坂本澄子 「バリアートショールーム」主宰
広島市出身。大阪外国語大学ドイツ語学科(現在の大阪大学外国語学部)を卒業後、
日本アイ・ビー・エム株式会社に入社、同社で初めての女性法人営業となる。
アジア・パシフィック・グループ本社勤務を経て、管理職として営業部門に復帰。多いときには約100名の組織を率いていたが、心から情熱を傾けられることを仕事にしたいと、‘13年2月、同社を円満退職し独立。バリ絵画の専門ギャラリー『バリアートショールーム』を主宰している。30代半ば、絵画教室のポスターがきっかけで自身も絵を習い始め、`15年以来、毎年二科展に入選。`16年現代童画展新人賞、`18年同会友奨励賞。`19年同会員推挙。坂本澄子の作品はこちらをご覧ください。
<ご紹介いただきました>
『フリーで働く前に!読む本』中山マコト著 日本経済新聞社
『人生一度きり!50歳からの転身力』大宮知信著 電波社
NHK Eテレ『明日も晴れ!人生レシピ』 (2017/5/19放送)
「人生100年時代のコンシェルジューAgeless(エイジレス)」インタビュー記事
私が絵に出会ったのは30代半ばのことでした。
その頃の私はもやもやとした毎日を送っていました。普段だったらやり過ごしたろう絵画教室のポスターになぜか目がとまったのです。肌寒い雨の日曜日でした。その時の光景を、停止した映像の一コマのように、今でもはっきりと思い出すことができます。
最初は果物、花など手近にある静物を描いていましたが、ある時から好きな画家たちの作品模写に夢中になり、何十枚と描いているうちに、アンリ・ルソーの熱帯のジャングルを描いた作品に出会いました。それが時を経て私をバリ島に導いてくれるきっかけになろうとは、想像さえしていませんでした。
私にとって絵を描くということは、心の中に留まり年月をかけて熟成されたものを取り出して、キャンバスという場に再構成することに他なりません。目の前に題材としての対象物は存在するのですが、むしろそれを触媒として、自分の心にあるものを取り出して表現する側面の方が、私の場合は強いように思います。そして、そうすることによって、自信を失ったり、傷ついたりした時でも、静かに自分に向き合い、再び歩き始めることができたのです。

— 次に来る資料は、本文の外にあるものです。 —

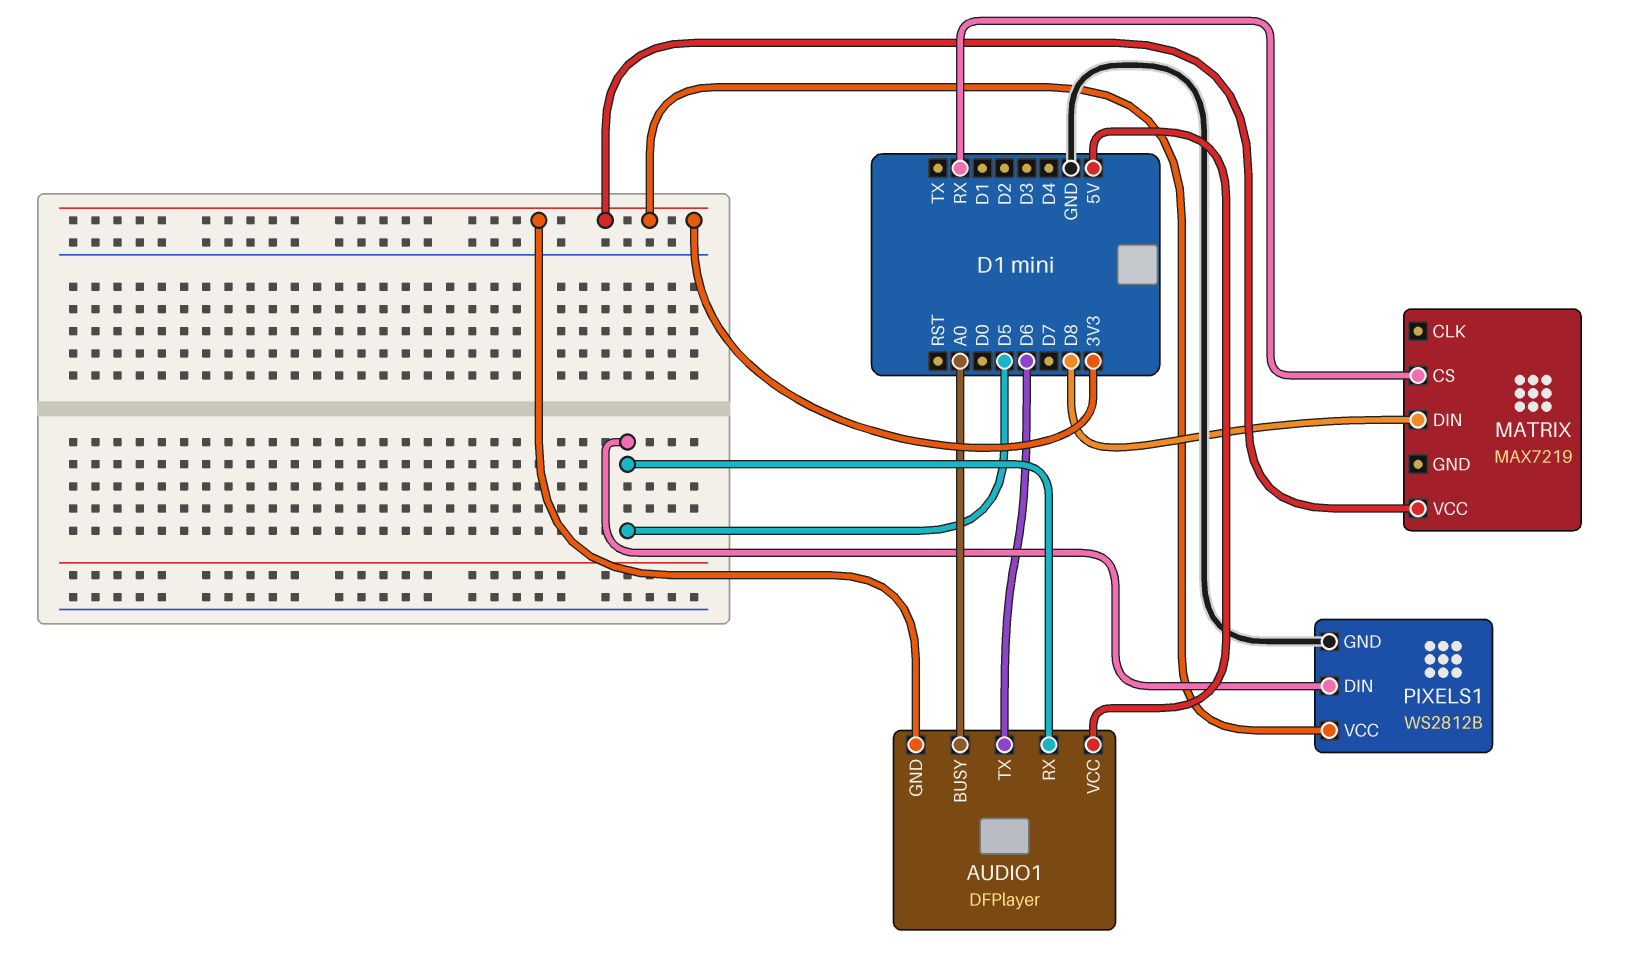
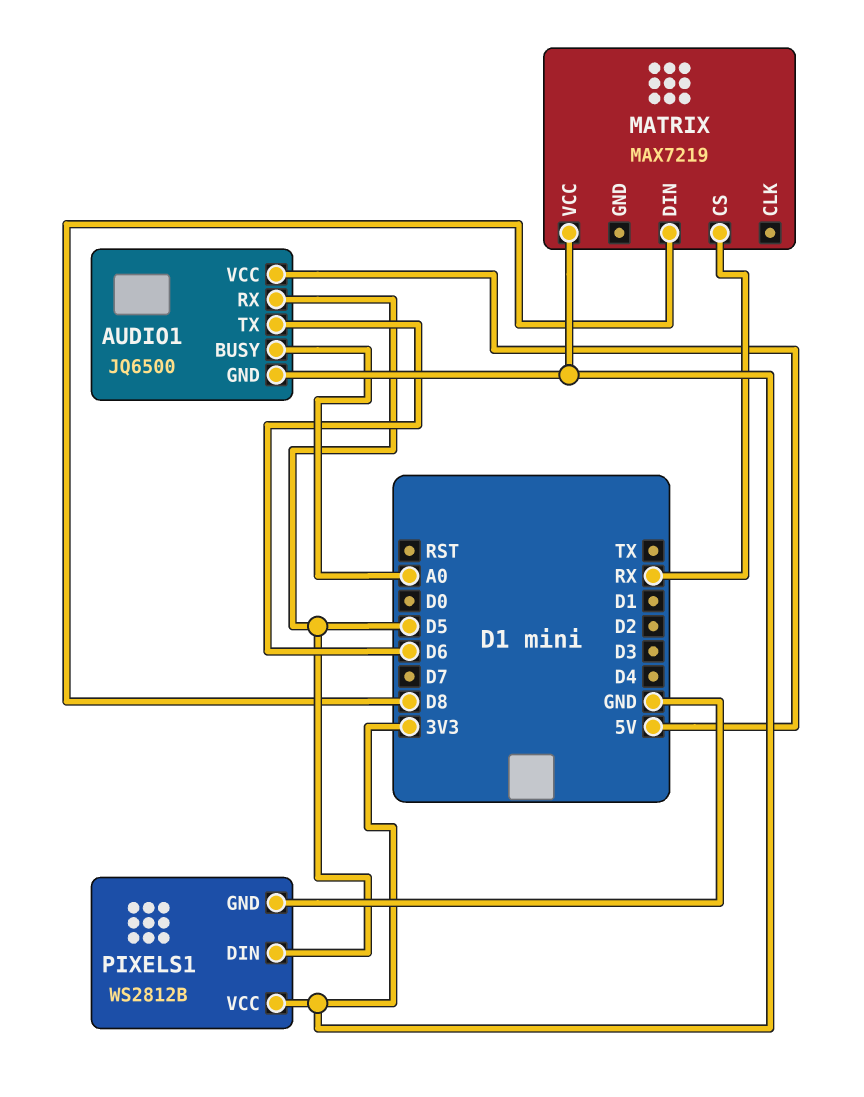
AUDIO1: DFPlayer -> JQ6500

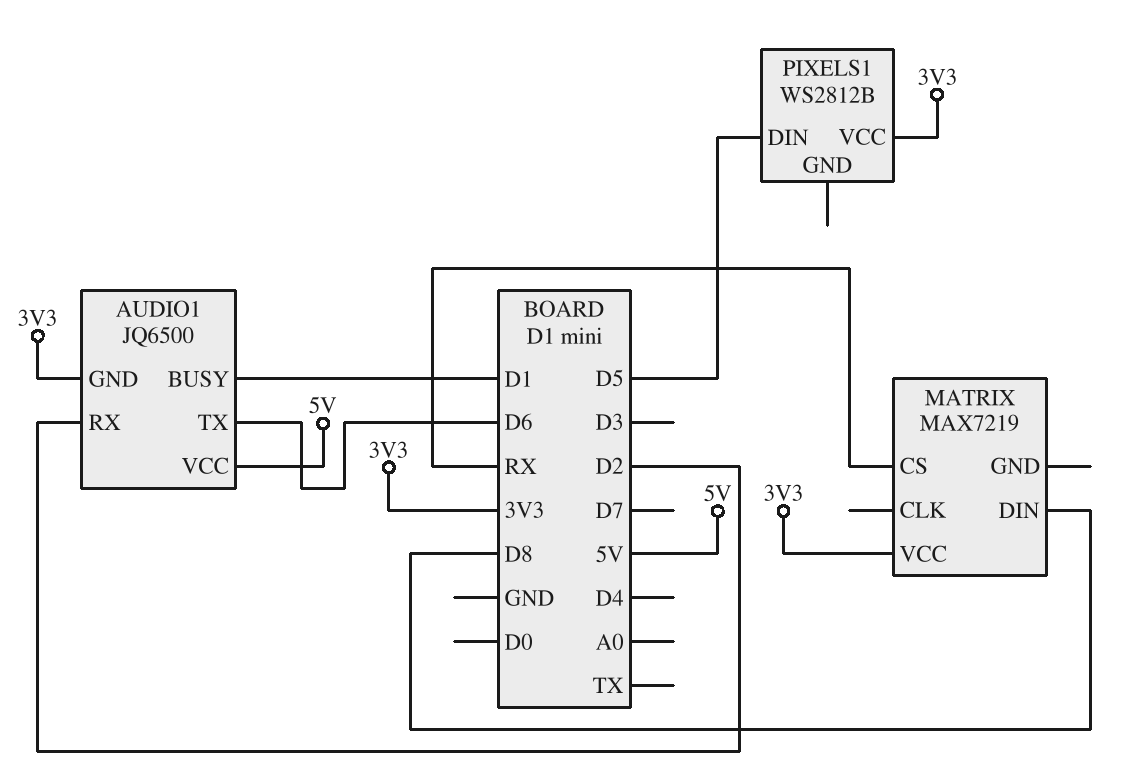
AUDIO1 pin BUSY: A0 -> D1
AUDIO1 pin RX: D5 -> D2
PIXELS1 pin GND: GND -> none

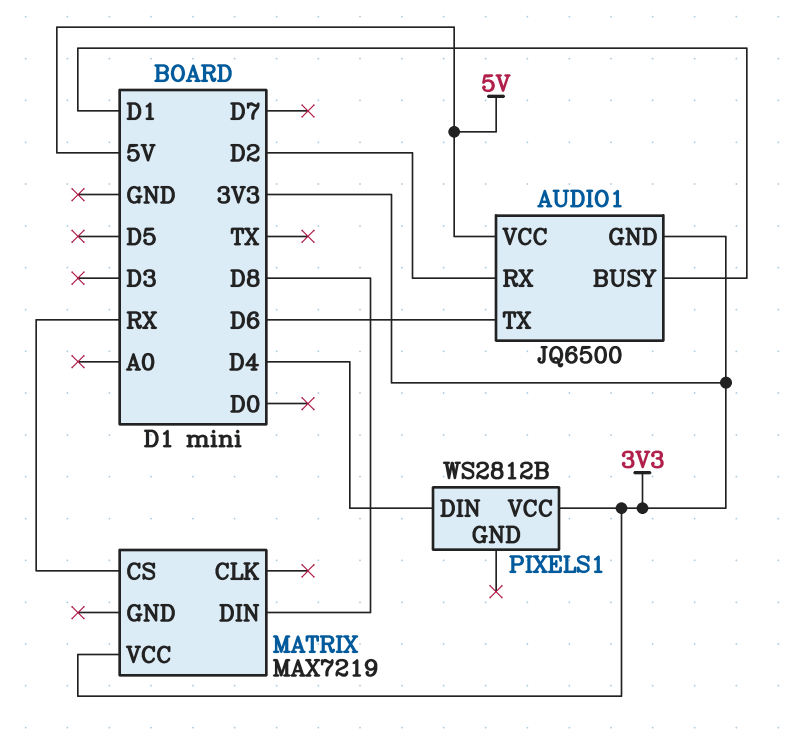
PIXELS1 pin DIN: D5 -> D4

偶然にもそれと似たことを言ったのがガルーさんでした。このサイトでも紹介している通り、彼女はインドネシアを代表する画家のひとりですが、制作にあたって散策を行ってはインスピレーションを得ているそうです。自然と対話しながら歩くうちに、心にあったさまざまな思いが整理され、やがて喜びや感謝の気持ちに変わっていくと言います。それらを表現したものが、彼女の作品ひとつひとつになっていると聞き、絵という表現手段が人の心に与える力の大きさに正直驚きました。
「バリアートショールーム」を通じて私がご紹介できる画家、作品は世界中に存在する表現者たちの数から見るとごくわずかに過ぎないかも知れません。でも、できる限り画家の内面にまで迫り、自分でも手に入れたいと思うような力のある作品を厳選してご紹介していきたいと考えています。それがこのサイトをご覧になっていただいているおひとりおひとりの毎日を豊かにすることに少しでも寄与できれば幸いです。